34年ぶりに学会に入った。

 先日、本間先輩と話していて、僕が話している事をきちんとまとめて学会誌に発表した方が良いので学会に入れと言われた。それで、早速、日本医史学会に入った。

 針灸の論文を掲載している学会は2つあり、ひとつは日本鍼灸学会、もうひとつが日本医史学会である。日本鍼灸学会は、針灸の治療観点からの論文を掲載している。日本医史学会は、針灸の文献学的な論文を掲載している。

 34年前までは、僕は、ニューロコンピュータを応用したロボットシステムの研究をしており、計測制御学会とシステム制御情報学会に入っていた。北海道大学で行われた学会で、研究発表したこともあった。そこからずいぶん長い間、学会とか大学といった世界からは離れていた。

 先日、谷崎俊之さんという数学者の方が、日本の上代の暦について論じた論文をネットで読んだ。上代において日本で使われていた暦はどのようなものであったのか検討した論文である。当時は今の1年を前半後半に分けてそれぞれ1年とし、当時の1年間は今の2年間に相当していたのではないかということを検討した論文である。まさに同じ事が、針灸の古典文献である『黄帝内経』の第一章に書かれている。『黄帝内経』には、「昔の人は百歳まで生きていた人が多いのに、今の人は五十歳くらいである」と現代人の不養生を嘆くことが書かれている。それは、文明や文化がそう大きく衰退していないのだから、別の理由があるということで、谷崎俊之さんの論文は大変に重要な視点をもたらすものであると思う。
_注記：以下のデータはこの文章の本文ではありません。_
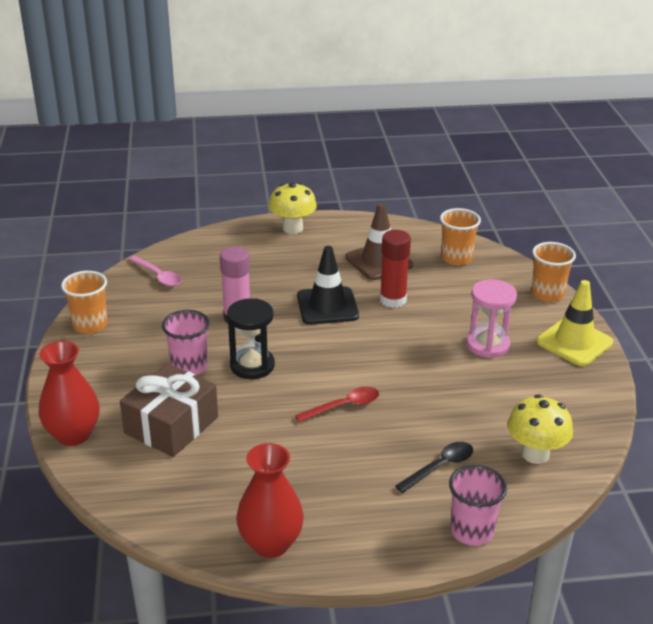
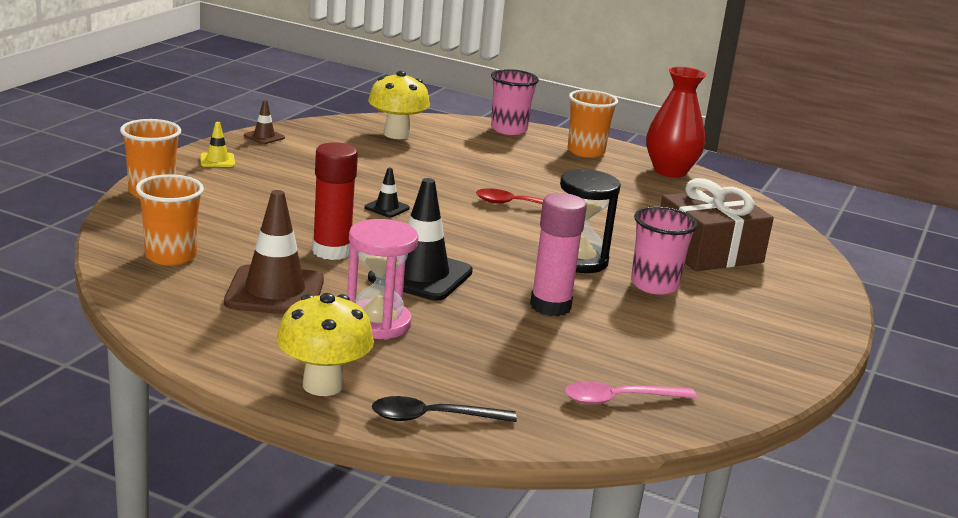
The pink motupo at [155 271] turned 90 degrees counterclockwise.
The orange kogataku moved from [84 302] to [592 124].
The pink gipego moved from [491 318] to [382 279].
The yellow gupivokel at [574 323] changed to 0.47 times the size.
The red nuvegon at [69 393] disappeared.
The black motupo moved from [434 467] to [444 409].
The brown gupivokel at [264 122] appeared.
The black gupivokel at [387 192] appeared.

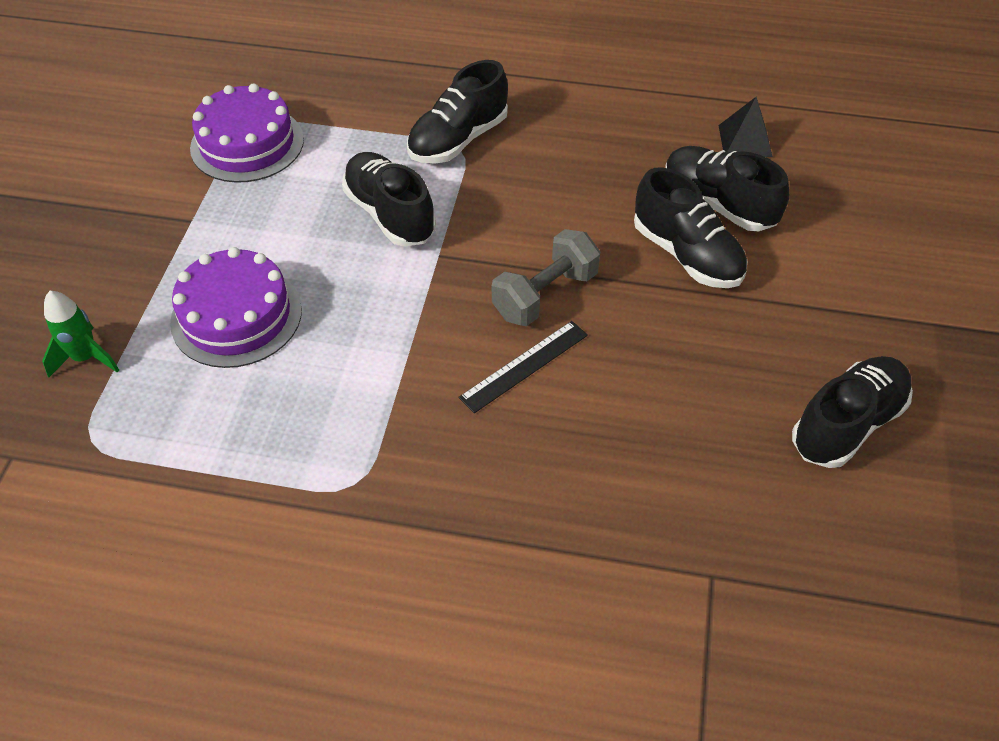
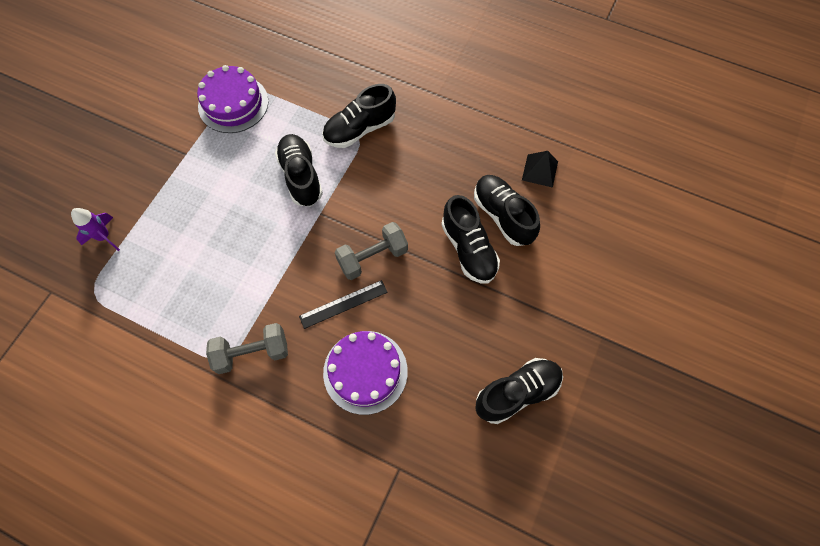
The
 そんなことで現代は、数学・古文・漢文・鍼灸などが並行的に論じられるような時代になってきており、いままでの学会の枠を越えた研究というものが必要になってきていると思う。
 日本医史学会の学会誌を見ると、日本の古い医術、中国の古い医術、古代ギリシアから古代ローマや中世の医術などが論じられている。
 たとえば、アロマテラピーは、アラビアの医術であり、そこからハーブや薬草を扱う「魔女」や」「白魔術」へと発展して、現代のヨーロッパ薬学の基礎になっている。
 たとえば、解熱鎮痛薬のアスピリン(アセチルサリチル酸)は、頭痛や発熱の患者に対して、魔女が柳の枝を煎じて飲ませたことが最初である。そうして、柳の枝の有効成分のみを精製・濃縮すると、サリチル酸になる。サリチル酸は毒性が強いので、アセチル化という化学変化で類似物質に変えて、アスピリンができた。この濃縮技術はアラビア化学の技術であり、官能基を付加することで分子構造を変えて作用はそのままで副作用を減らすということは現代の薬学でも行われている。

 そういうふうに、世界はくっついているので、面白いと思う。

 さっそく、日本医史学会から昨年分と今年1月号の学会誌が届いた。楽しみである。